LK: I would say that it’s more a signpost of an evolution that has been happening for a long time. When we started, I could never imagine that what happened to “Fun Home” was possible. I think that’s because it probably was not possible at that time. I’ve had very lucky timing all through my career, kind of on the crest of a wave. Those doors had not been open even a few years earlier for my mentors, the women who changed my life when I saw their work — incredibly fine work. The phenomenon of “Fun Home” on Broadway is only possible because it’s part of a long continuum of lesbian image-making. Lesbian artists, queer artists, political activist working for decades created the cultural framework that made “Fun Home” possible. Alison was doing that work with “Dykes to Watch Out For.” The Five Lesbian Brothers were doing it. We were all working on the fringes, but all of that builds up in the cultural ether. Gay marriage made a huge difference to the way people were able to watch the show. One of the things that was most surprising to me about the way straight audiences watched “Fun Home” was that in the scenes between Medium Alison and Joan, those dorm room scenes, the audiences disappeared into identification with those characters without a sense of mediation, or othering. That is an amazing thing to watch. They watch it and identify with it as a love story. Period.

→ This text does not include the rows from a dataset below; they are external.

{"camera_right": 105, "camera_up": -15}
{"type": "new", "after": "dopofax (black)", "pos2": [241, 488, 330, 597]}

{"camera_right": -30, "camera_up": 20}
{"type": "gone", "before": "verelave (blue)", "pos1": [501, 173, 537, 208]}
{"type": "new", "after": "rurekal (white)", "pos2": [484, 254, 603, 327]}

JT: For me, it is about the male gaze but not by definition. It’s trying to understand the male gaze as a daughter and understand how we can liberate ourselves and understand it in terms of having compassion for the people who guided us, made us, in some ways tried to break us because of their own battles. That is different than the romantic male gaze or the idea that women are objectified. This woman is the subject, she has agency. That is the kind of character I love to write for.

W&H: Has anything changed in how you now look at the show?

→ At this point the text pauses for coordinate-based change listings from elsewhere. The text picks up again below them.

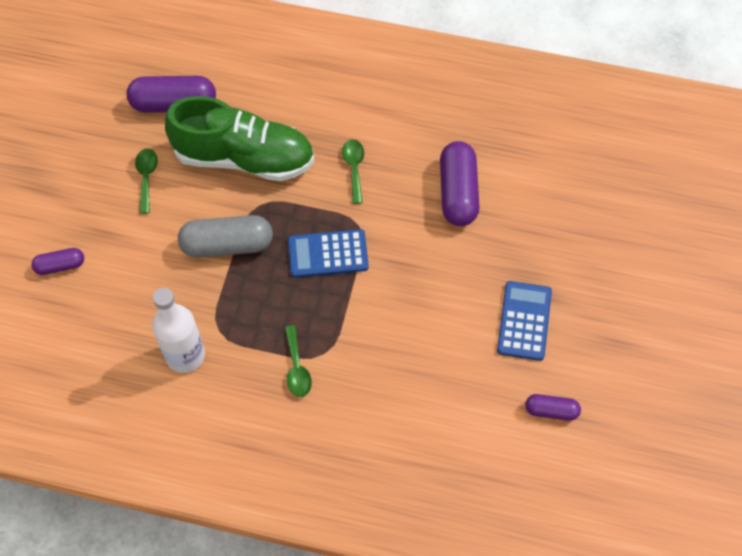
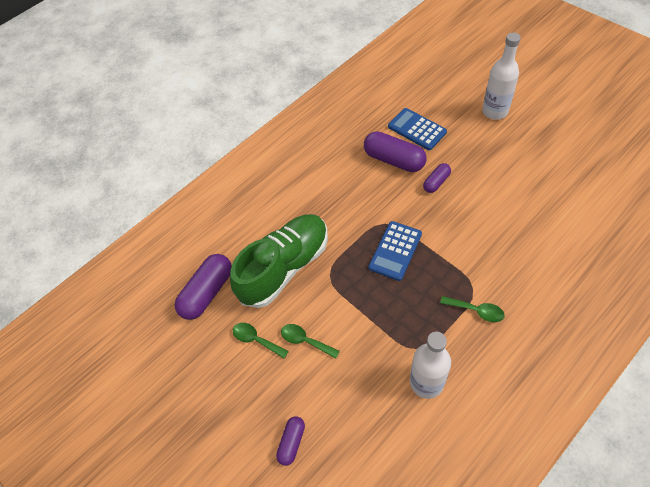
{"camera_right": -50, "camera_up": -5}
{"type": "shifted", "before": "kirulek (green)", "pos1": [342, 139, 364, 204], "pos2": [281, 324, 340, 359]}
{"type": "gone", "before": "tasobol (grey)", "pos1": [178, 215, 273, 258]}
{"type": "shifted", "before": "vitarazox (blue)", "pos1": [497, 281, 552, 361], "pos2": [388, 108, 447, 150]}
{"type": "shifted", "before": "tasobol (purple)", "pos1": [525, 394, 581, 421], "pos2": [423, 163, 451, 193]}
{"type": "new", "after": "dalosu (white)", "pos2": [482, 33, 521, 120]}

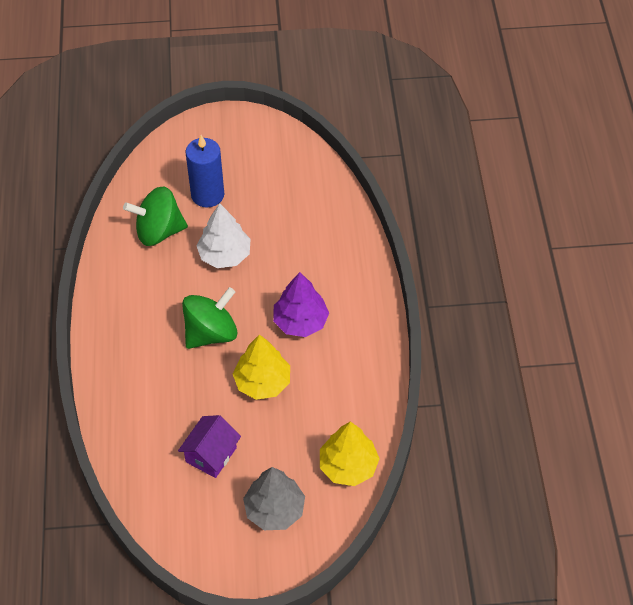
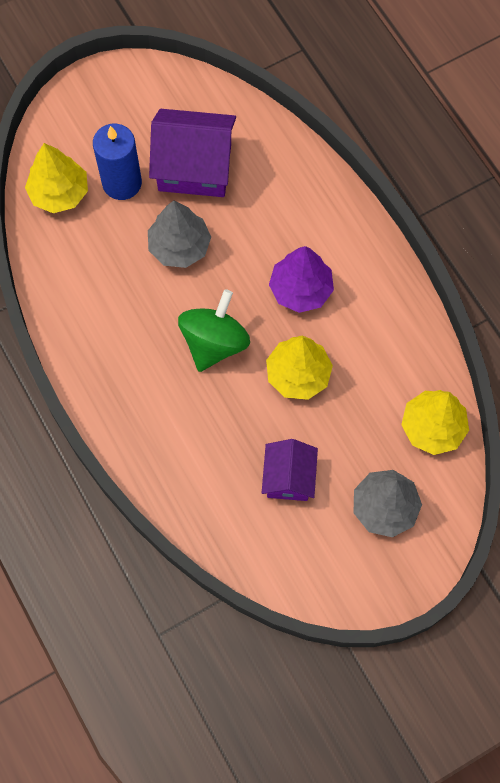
{"camera_right": -25, "camera_up": 15}
{"type": "gone", "before": "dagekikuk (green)", "pos1": [123, 186, 188, 246]}
{"type": "repainted", "before": "dopofax (white)", "after": "dopofax (grey)", "pos1": [196, 203, 251, 268], "pos2": [148, 201, 211, 268]}
{"type": "new", "after": "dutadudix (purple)", "pos2": [149, 109, 236, 197]}
{"type": "new", "after": "dopofax (yellow)", "pos2": [25, 143, 88, 213]}

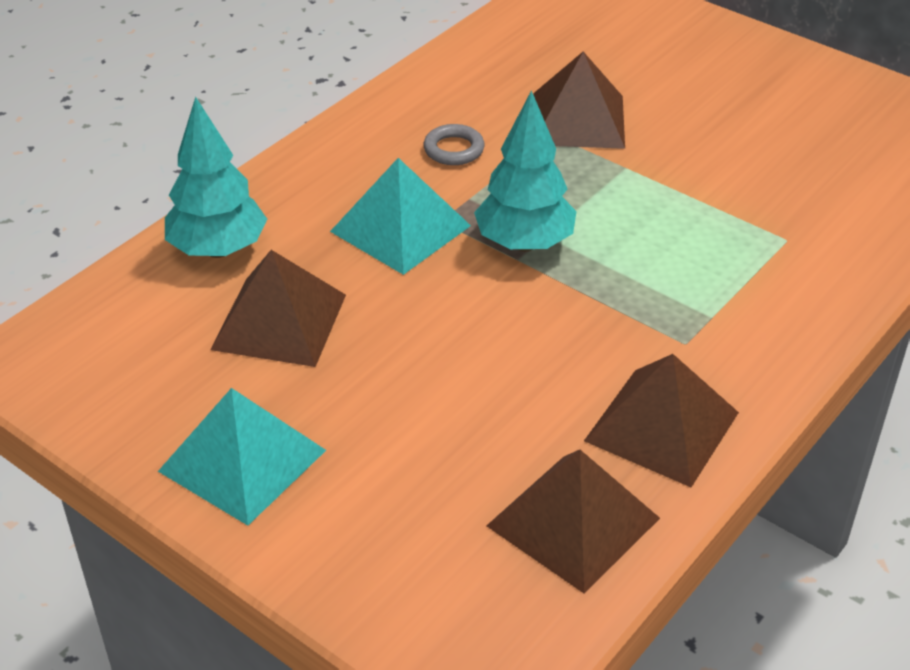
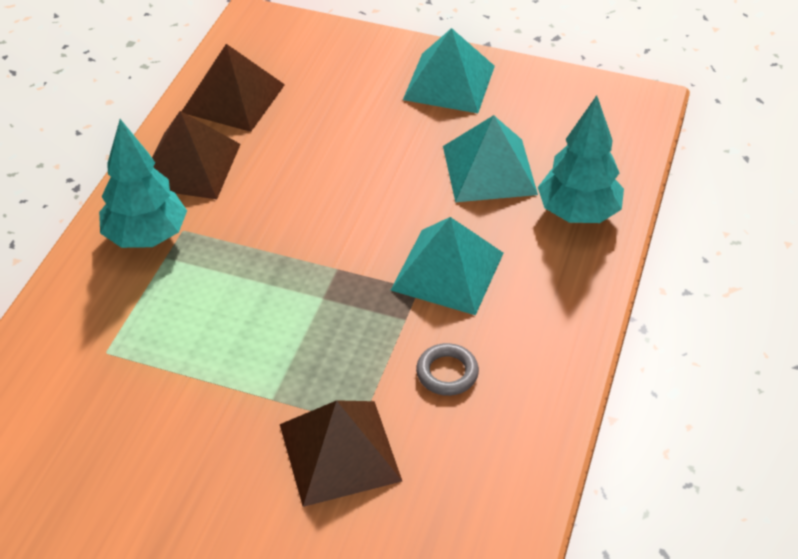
{"camera_right": 160, "camera_up": 5}
{"type": "shifted", "before": "dopofax (turquoise)", "pos1": [474, 90, 577, 251], "pos2": [99, 119, 187, 248]}
{"type": "repainted", "before": "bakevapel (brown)", "after": "bakevapel (turquoise)", "pos1": [210, 250, 346, 367], "pos2": [443, 115, 538, 202]}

JT: I can’t really look at the show, it’s really painful. I put so many of my own struggles inside the notes to that show, and I really try with everything I do to give it my whole being, but this really went to — I put it all out there on the mat. I was inspired by what Alison divulged and I thought, I’m going to do that too. I sort of wish I could go backward and maybe at one point I’ll be able get some freshness on it where I can sit and watch it and appreciate it at a distance.

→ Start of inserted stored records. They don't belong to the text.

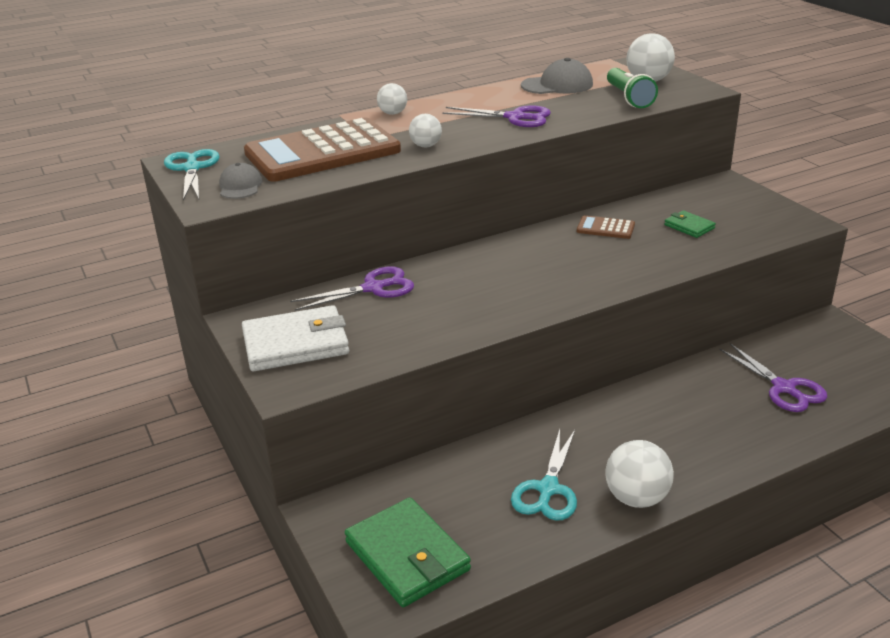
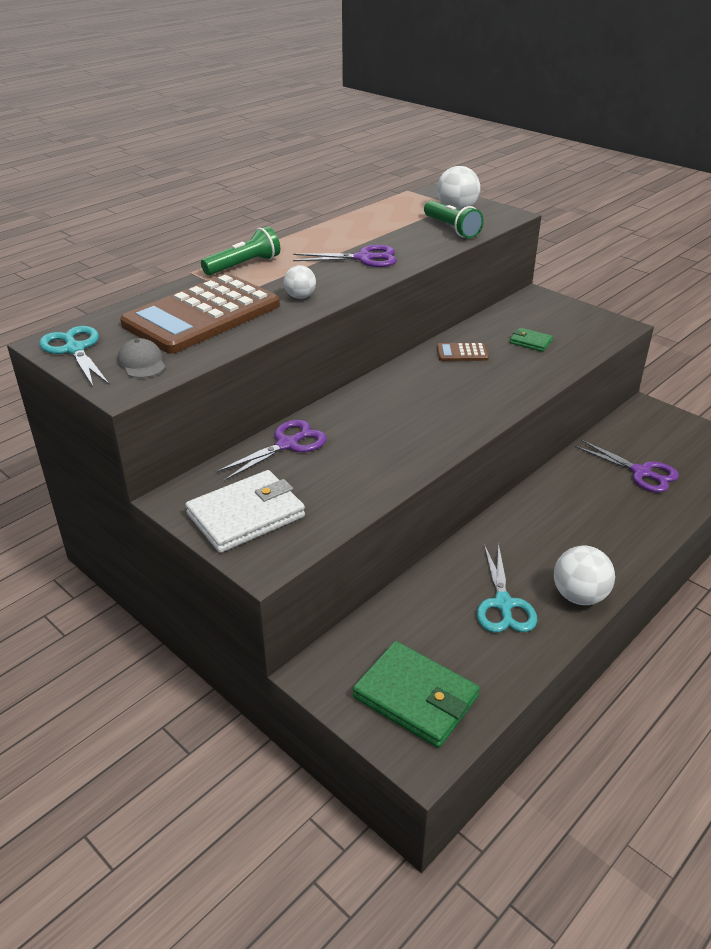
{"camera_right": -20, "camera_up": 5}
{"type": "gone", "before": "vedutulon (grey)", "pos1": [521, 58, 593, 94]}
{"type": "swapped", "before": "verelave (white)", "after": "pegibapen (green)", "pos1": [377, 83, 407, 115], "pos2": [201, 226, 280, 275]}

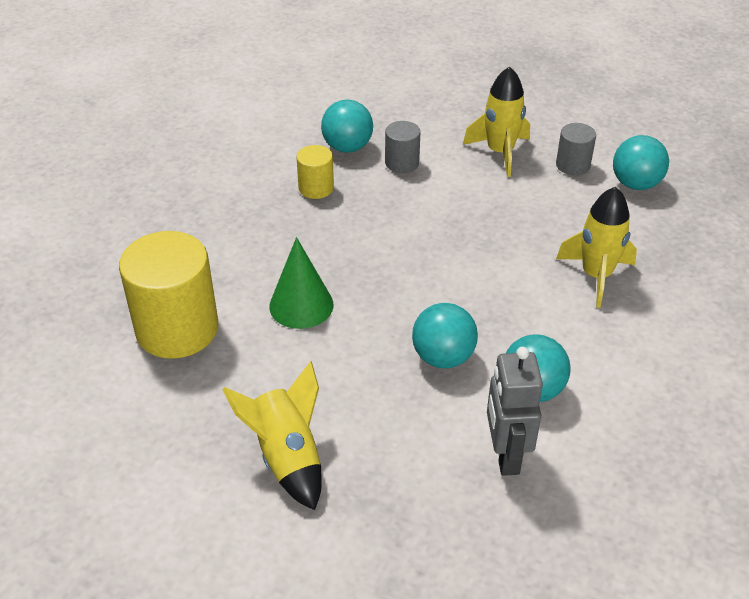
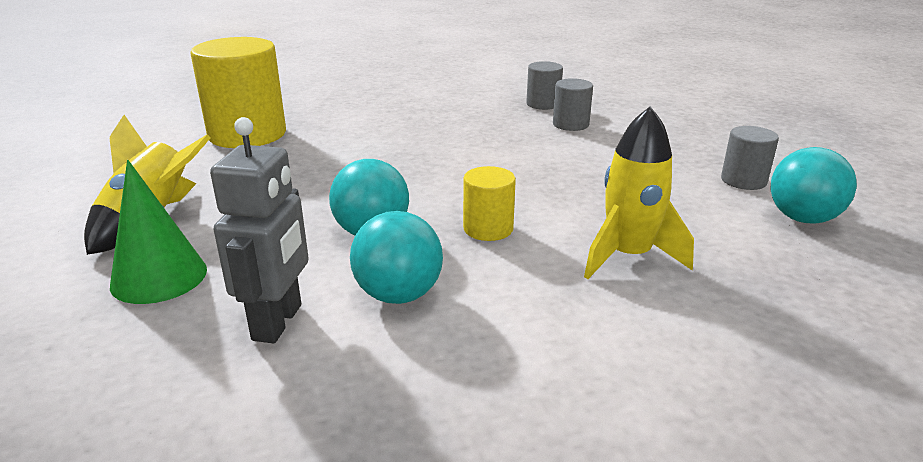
{"camera_right": 45, "camera_up": -15}
{"type": "gone", "before": "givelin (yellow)", "pos1": [463, 66, 530, 177]}
{"type": "swapped", "before": "verelave (turquoise)", "after": "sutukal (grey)", "pos1": [321, 100, 373, 153], "pos2": [526, 61, 563, 110]}
{"type": "shifted", "before": "sutukal (yellow)", "pos1": [296, 145, 334, 199], "pos2": [463, 166, 516, 241]}
{"type": "shifted", "before": "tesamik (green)", "pos1": [269, 237, 334, 329], "pos2": [110, 160, 207, 304]}
{"type": "rotated", "before": "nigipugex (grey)", "pos1": [487, 347, 543, 476], "pos2": [210, 117, 309, 343], "turn": 150}

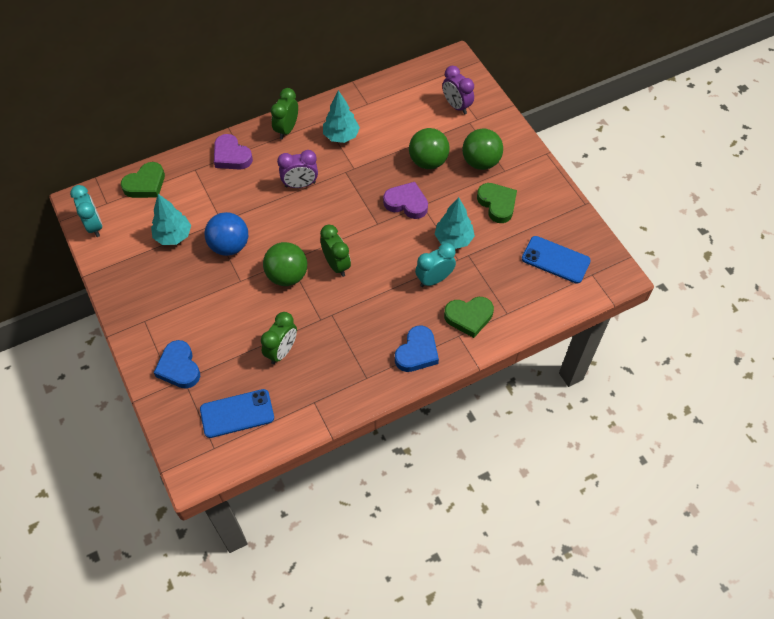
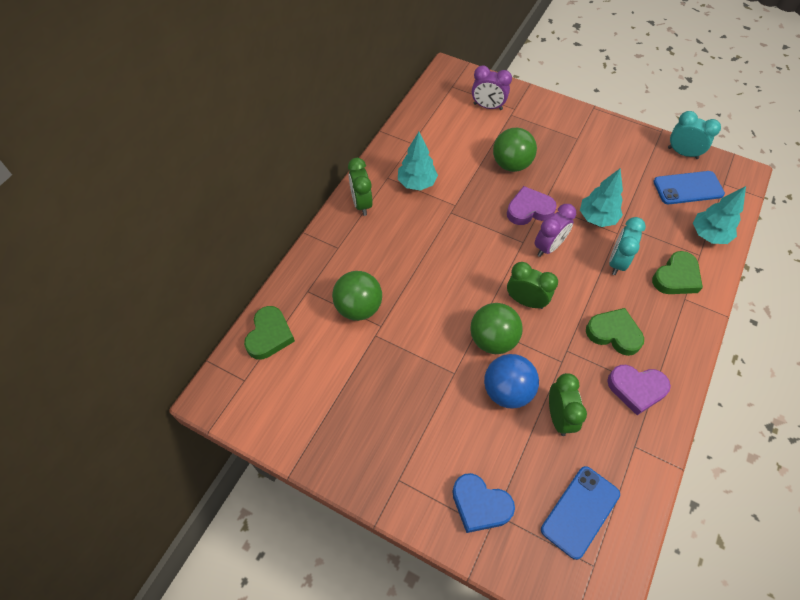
{"camera_right": -35, "camera_up": 0}
{"type": "shifted", "before": "verelave (green)", "pos1": [462, 129, 503, 170], "pos2": [332, 271, 382, 321]}
{"type": "shifted", "before": "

W&H: Has working on “Fun Home” changed how you work on future projects?

JT: If anything, it has solidified that understanding that we are completely innocent of what the show is when going to do the next one. I have to approach it with a beginner’s mind, start all over again. At the same time, I don’t think anything will be as hard as “Fun Home,” and knowing that we got to the other side by persistence gives me confidence. If we can slay that dragon, let’s not shy away from the next challenge, whatever that is. Let’s just keep chipping away at it, and if it fails, it fails. I thought that “Fun Home” would fail multiple times, and it didn‘t.

LK: Marsha Norman always says that once you write a musical, you’ll never go back. It’s true, it’s the most intoxicating thing. But musicals are also the hardest. They’re very mysterious. They’re extremely strange. And figuring out strange good versus strange stupid is really the eternal trick of the musical.

W&H: What do you hope will be the show’s legacy?

LK: The dream would be that it has perennial appeal. If it’s only about this moment, if it’s only about the lesbian breakthrough part of it, that would be sad for us as a theater makers. There’s no way to know if your work will stand the test of time, but certainly we were trying to make a musical that, in its specificity, would explore some essential human yearnings and conundrums. If we’ve done that, if we’ve made it confoundingly human enough, then it will last on its own terms after the political significance of this moment of it is a memory.

JT: A lot has been done, but there’s a lot of work to do with making sure that female talent at the young level, not coming over from the pop world, which is fantastic, but being a theatrical writer, it just takes years. I only feel now that I’m somewhat grasping the craft. Years and years of work, and so you have to go back. That’s my great hope, that we will inspire someone who right now is 12 or 13 and starts writing theater.